鳥取県 曹洞宗 松風山 永明寺

永明寺公式ブログ【所在地】〒681-0065 鳥取県岩美郡岩美町新井210 【電話&FAX】 0857-72-0777

浦富の香林寺が永明寺に合併された経緯

2012-12-18 20:32:16 | 【永明寺合併寺 香林寺】
  香林寺は、大本山諸嶽山總持寺の妙高開基の通幻寂霊大和尚禅師の生誕地に建っていました。通幻寂霊禅師は、曹洞宗が全国に広まる礎を築いた名僧で、その誕生にまつわる「飴買い幽霊」の民話でも有名です。また、香林寺は、江戸幕府大老の井伊直弼の師である佛洲仙英大和尚禅師が得度した寺です。
  鳥取藩次席城代家老(倉吉荒尾)の荒尾嵩就(透關院殿、倉吉荒尾初代)の三男で瑞松山景福寺(鳥取市新品治町)の中興開基である荒尾秀就(瑞松院殿、倉吉荒尾三代)は、兄の荒尾宣就(満正院殿、倉吉荒尾二代)の妻である池田備中守長幸の娘(香林院殿心岳理清大姉)の菩提を供養する為に浦富に地霊山香林寺を建立し、陣屋敷のある倉吉にも荒尾家(倉吉荒尾家)先祖代々の牌所(菩提寺)として父と兄の戒名を山号と寺号とする透關山満正寺を建立しました。
  香林寺は、鳥取藩主の池田家、次席家老の荒尾家、浦富を管轄していた家老の鵜殿家、御用商人などの牌所と祈願所になっていましたが明治期に廃寺となり、香林寺の過去帳と檀家を永明寺が継承し、香林寺を合併しました。永明寺では本堂に香林寺の霊廟壇を設け、香林寺歴代住職と香林寺を庇護していた池田家、荒尾家、鵜殿家の方々の供養をしています。
  香林寺開山の彌峰理天大和尚は、浦富の土葬神(つげのさい)の墳墓(通幻寂霊禅師の生誕地)のそばに草庵をむすび隠棲していましたが、宮城の金剛山輪王寺十六世となるにあたり、弟子の独之が草庵に住持していました。元禄三年(1690年)に鳥取藩城代家老の荒尾秀就は、兄の荒尾宣就室の香林院殿(池田備中守長幸の娘)の二十五回忌に景福寺十六世の徳翁孫隆大和尚(香林寺初祖、満正寺開山)と独之の両者と合議して、瑞應山本光寺の末寺で白地にあった雪渓山龍泰寺を改称して瑞松山景福寺の末寺の地霊山香林寺とし、香林院殿の牌所(菩提寺)としました。
  香林寺は、佛洲仙英禅師の実家が火元となった「坂根屋火事」で浦富の繁華街と香林寺が焼失する香林寺八世の佛山本宗大和尚(景福寺三十二世、吉祥院十世、本光寺二十五世、佛洲仙英禅師の得度師)までは景福寺の退居寺(隠居寺)として堂宇が存在していました。しかし、「坂根屋火事」ののち香林寺九世の讓山謙觜大和尚(周源院八世、龍澤庵二世)から香林寺十七世の鐵山全牛大和尚(洞泉寺六世)までは景福寺住職をしておらず、景福寺の退居寺としての性格は弱まり幕末を迎えました。

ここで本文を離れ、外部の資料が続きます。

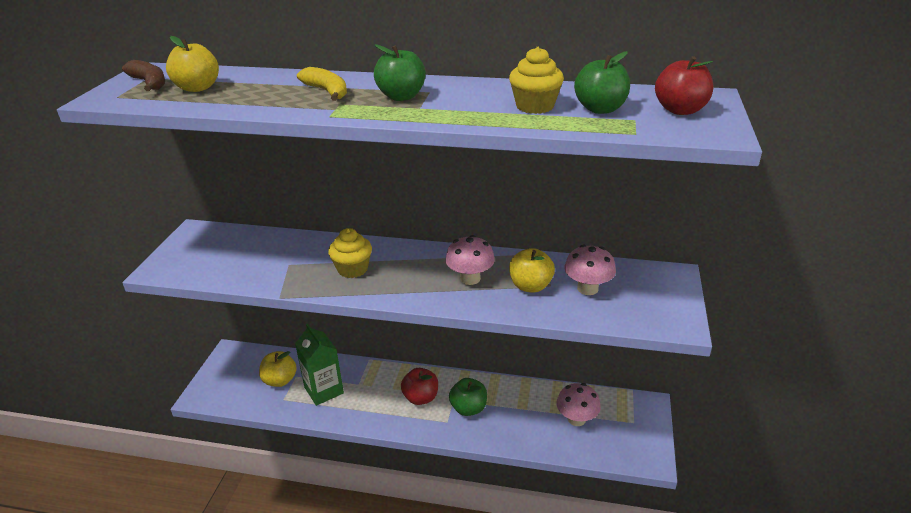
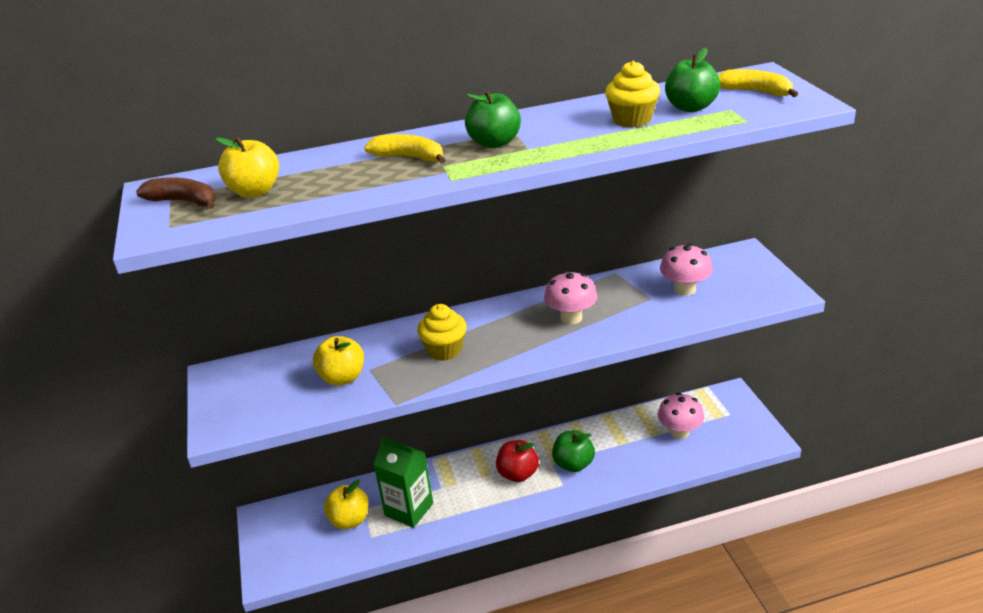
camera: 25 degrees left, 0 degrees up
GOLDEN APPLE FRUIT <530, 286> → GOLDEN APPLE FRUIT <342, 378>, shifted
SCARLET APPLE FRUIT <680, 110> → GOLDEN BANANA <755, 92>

永明寺の薬師如来像の由来(因幡薬師霊場 第26番札所)

2012-12-18 20:30:54 | 【永明寺の由来・歴史】
  永明寺の開創期の歴史をたどってみると当寺に薬師如来像が奉安されている背景には、白鳳期の創建とされる岩井廃寺(国史跡)や平安期に開かれたとされる岩井温泉と密接な関わりがあることがわかります。
  永明寺開山の日外宗旭大和尚は、本光寺十世、長安寺開山です。本光寺は、永明寺の本寺であり、岩井温泉に鎮座する御湯神社の社地の字「弥勒堂」のあたりにあった天台宗の岩井廃寺(弥勒寺)を曹洞宗に改宗し、応永元年(1394年)に山名煕貴(一説に山名煕高)が開基となって再興された由緒ある名刹です。岐阜市にある岩井山延算寺には、岩井廃寺の薬師如来像(重要文化財)が移され奉安されています。本光寺は、日外宗旭大和尚のときに鹿野にある少林山讓傳寺の末寺と定められました。また、岩井温泉近くの宇治の利生山長安寺は、岩井温泉の源泉を発見し病を癒したとされる宇治長者こと藤原冬久の菩提寺です。平安期作の仏像を有する長安寺は、廃寺となっていましたが、日外宗旭大和尚が寛文元年(1661年)に本光寺の末寺として再興し開山となりました。
  日外宗旭大和尚は、晩年に隠居して過ごす適地を新井の道竹城の上屋敷に得ました。高僧が隠居する知らせを聞いた近隣の地主、庄屋などが競って浄財を喜捨し、鳥取藩主の池田光仲の治世に寺領を安堵されて、永明寺は、承応元年(1652年)に本光寺の隠居寺として開創されました。開創以来、永明寺は、釈迦牟尼仏を御本尊としていますが、承応四年(1655年)に薬師如来像が奉安されたことが如来像の背面に記されています。永明寺三世の厳洲太密大和尚(本光寺十五世)が伽藍を整備し、そのあとを引き継いだ永明寺四世の鳳洲道林大和尚(本光寺十八世)が永明寺の開創期の由来に関して安永四年(1775年)に『永明寺因由記』を漢文で著し詳述しています。
  永明寺二世の華山太梁大和尚(本光寺十四世)は、寛文七年(1667年)に本光寺が坂上から恩志に移転した後、本光寺御本尊が「拈華微笑の釈迦牟尼仏」のため「拈笑山」だった山号を本光寺開山の南章長勝大和尚(勅賜佛頂瑞應禅師)にちなんで享保十一年(1726年)に「瑞應山」と改めました。永明寺には、延享元年(1744年)に華山太梁大和尚が御湯神社の神祇官の占部後胤と渡部長門のもとめに応じ、神社の由来を漢文で著した『御湯神社本記』が所蔵されています。

永明寺の公式ブログ開設

2012-12-18 12:55:54 | 【永明寺よりお知らせ】
  永明寺の公式ブログを開設いたしました。写真は、永明寺の裏庭と池です。永明寺では、主にお檀家さまを対象として昭和55年の創刊以来『永明寺だより』を現時点で第129号まで発行してまいりました。ひきつづき『永明寺だより』は発行してまいりますが、更にブログ開設でより多くの方々に永明寺の活動や行事、境内のいまをお伝えできればと考えました。誰もが気軽につどう活気あふれるお寺をめざし、お檀家さまのみならず地域の皆さまとも手をとりあって寺門興隆していけますように。